Obama Calls Denial of Syrian Regime’s Chemical Weapon Use an ‘Insult to Human Reason’
by Zach Pontz
U.S. President Barack Obama criticized members of the United Nations General Assembly on Tuesday for not taking a greater role in stopping the bloodshed in Syria, and dismissed allegations that rebels fighting there were responsible for a deadly chemical weapons attack in August.
“It is an insult to human reason – and to the legitimacy of this institution – to suggest that anyone other than the regime carried out” the chemical attack in the suburbs of Damascus last month that left more than a thousand Syrians dead, Obama said.
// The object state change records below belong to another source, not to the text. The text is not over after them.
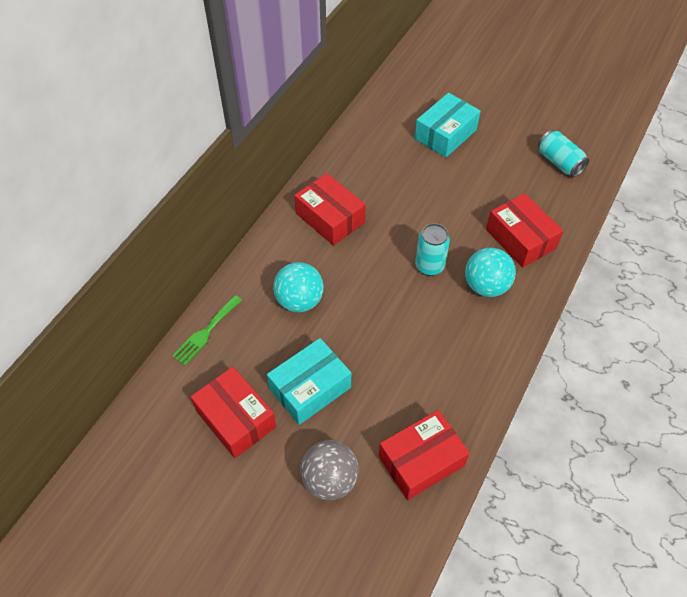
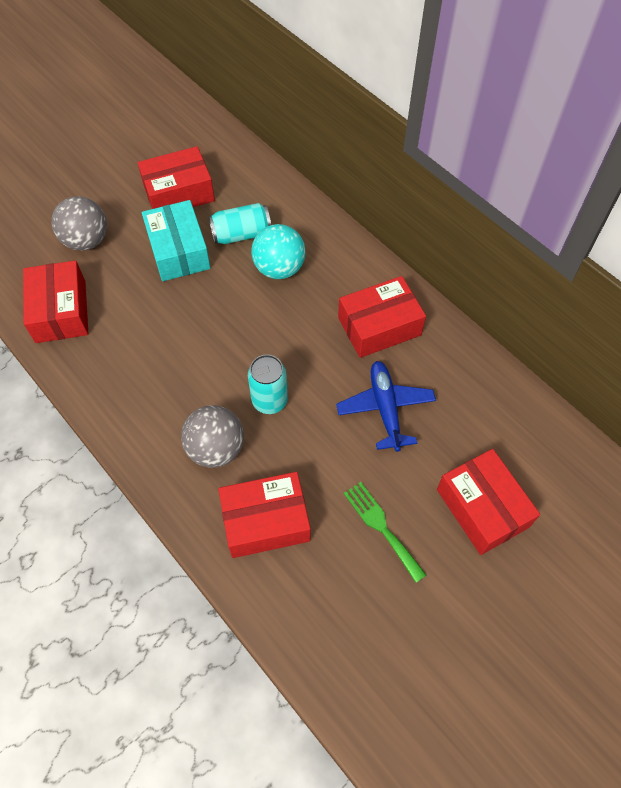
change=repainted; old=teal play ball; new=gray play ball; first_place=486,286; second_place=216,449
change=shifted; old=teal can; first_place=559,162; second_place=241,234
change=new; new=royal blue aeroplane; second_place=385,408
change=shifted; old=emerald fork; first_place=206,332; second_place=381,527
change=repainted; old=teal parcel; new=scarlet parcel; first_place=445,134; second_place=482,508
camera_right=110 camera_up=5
The U.S. and Russia reached an agreement earlier this month whereby an American strike on Syria would be averted if President Bashar al-Assad relinquishes the country’s chemical weapons stockpile to the international community. The agreement, Obama said, “should energize a larger diplomatic effort to reach a political settlement within Syria. I do not believe that military action – by those within Syria, or by external powers – can achieve a lasting peace.”
Obama also clarified that the U.S. had no interest in dictating who the next leader of Syria would be, but that Assad, a “leader who slaughtered his citizens and gassed children to death cannot regain the legitimacy to lead a badly fractured country.”
“There’s no Great Game to be won, nor does America have any interest in Syria beyond the well-being of its people, the stability of its neighbors, the elimination of chemical weapons, and ensuring it does not become a safe-haven for terrorists,” the U.S. president said.